Evans: I guess that’s part of the pain problem, if you like, that it’s not considered a condition in its own right. Does that affect the way the young doctors, the undergraduates, feel about it?

Makins: I think that’s the way they’ve often thought of it prior to doing this course. Because pain training up until that point is very fragmented. They tend to get a bit of the physiology and the physiology lectures at medical school and then a bit of the pharmacology in that section of medical school. And it’s never brought together. So it’s sort of seen as part of many things rather than, as you say, its own entity. And this is very much bringing everything together. So all the theoretical knowledge that they already have, putting it together to translate that into how you would manage a patient.

Evans: Okay, we’ve recognised, we’ve assessed, and now we want to treat. What do you tell them about that?

Makins: We always talk about medicine options and non-medicine options. So we try and take a holistic approach to the patient. So we talk a lot about alternative therapies which may be available depending on the climate or where the patient is living. We also talk a lot about pain self-management, which is one of the key things that I think we do in the UK for management of patient particularly with chronic pain. And we explain how that helps and what that involves, because a lot of professionals haven’t ever come across that before in their working lives. And then obviously we cover the pharmacological aspects and the treatments with medications.
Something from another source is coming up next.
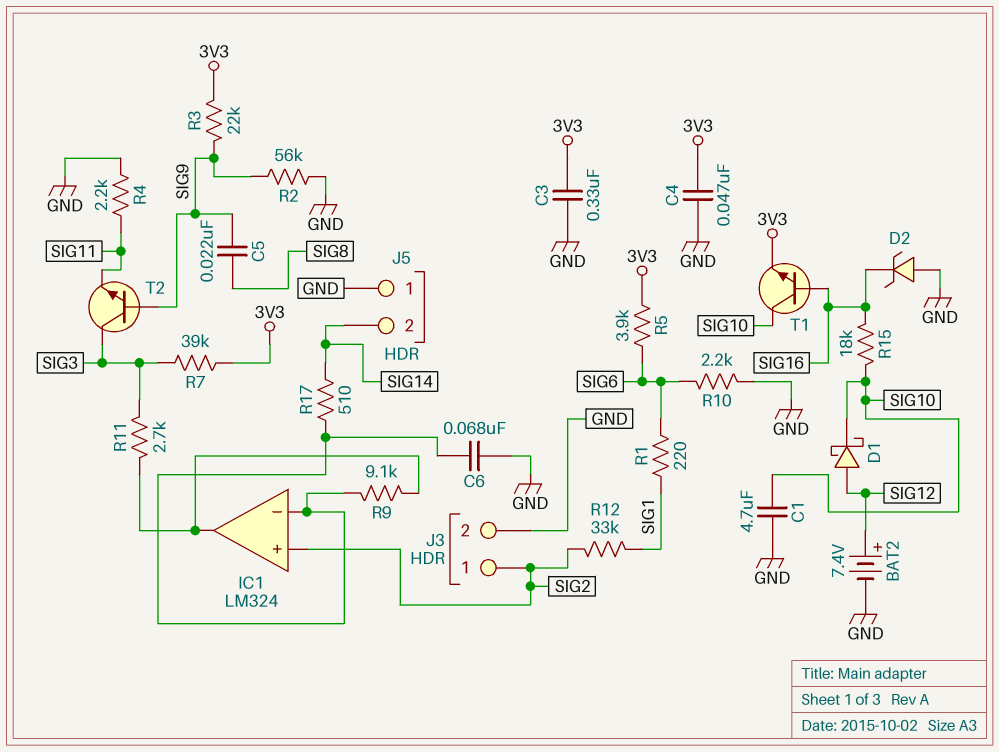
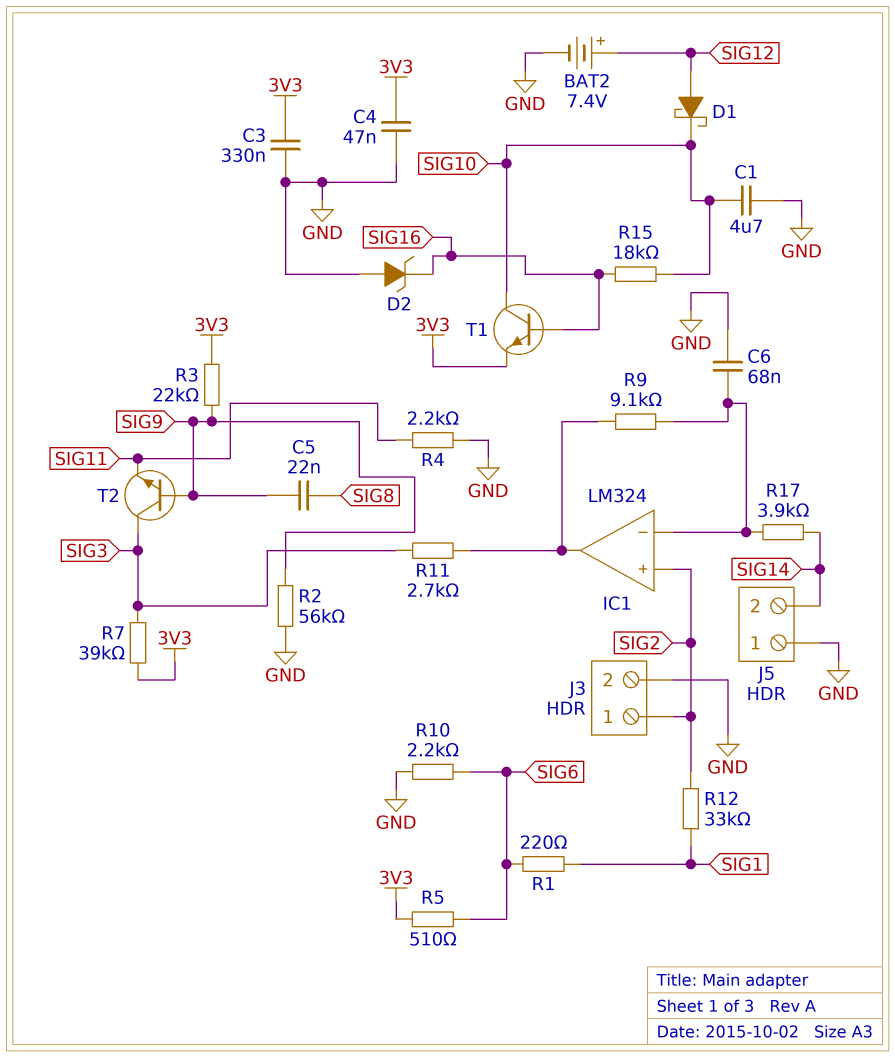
R5: 3.9k (3V3, SIG6) -> 510 (3V3, SIG6)
R17: 510 (IC1/in-, SIG14) -> 3.9k (IC1/in-, SIG14)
Evans: Are you surprised that a lot of health professionals haven’t come across self-management techniques?

Makins: I suppose I’m not surprised, because before I’d done pain, myself, I haven’t come across it. So it’s not surprising in that respect. But I do think it’s quite shocking that when you consider that pain is one of the major presenting factors for such a large number of problems in medicine, that it doesn’t have a larger component in the undergraduate curriculum.

Evans: And that may come from the fact that the treatments you have to treat pain, that maybe the undergraduates, the people go into the profession thinking they’re going to treat pain, with drugs, pain is something that we can cure.

Makins: And I think that is the case, people think about the pharmacology and which medication they can give, whether they’re not aware, or they just don’t think of all the other simple things that we can do like elevating a swollen leg, for example, or putting an ice pack on it. These things frequently get forgotten.

Makins: That’s Dr Helen Makins. Well that pharmacology or pain medication is the subject of a research study being carried out at Swansea University at the moment. Dr Sherrill Snelgrove is Associate Professor at the University’s Department of Public Health Policy and Social Studies. The study, which is funded by the Welsh Pain Society is confined to people living within the Abertawe Bro Morgannwg University Health Board, that’s in South Wales, but the findings could have universal significance.

Snelgrove: The research study is about exploring people’s expectations and beliefs about the medications. People who are receiving multiple medications may have side effects and we’re interested in their understanding of the medications and the side effects. And whether perhaps some people will accept the side effects as the norm if you like and not question them, or believe that there’s no opportunity for change, and become a little bit unquestioning about the medications.

There’s a lot of evidence to suggest that people’s beliefs, their health beliefs, their beliefs about their medications, their beliefs about their illnesses, feed into the way people manage their own condition. We’re trying to engage with people who perhaps aren’t being engaged with, in terms of the literature, the academic literature, and in terms of knowledge as much as previously.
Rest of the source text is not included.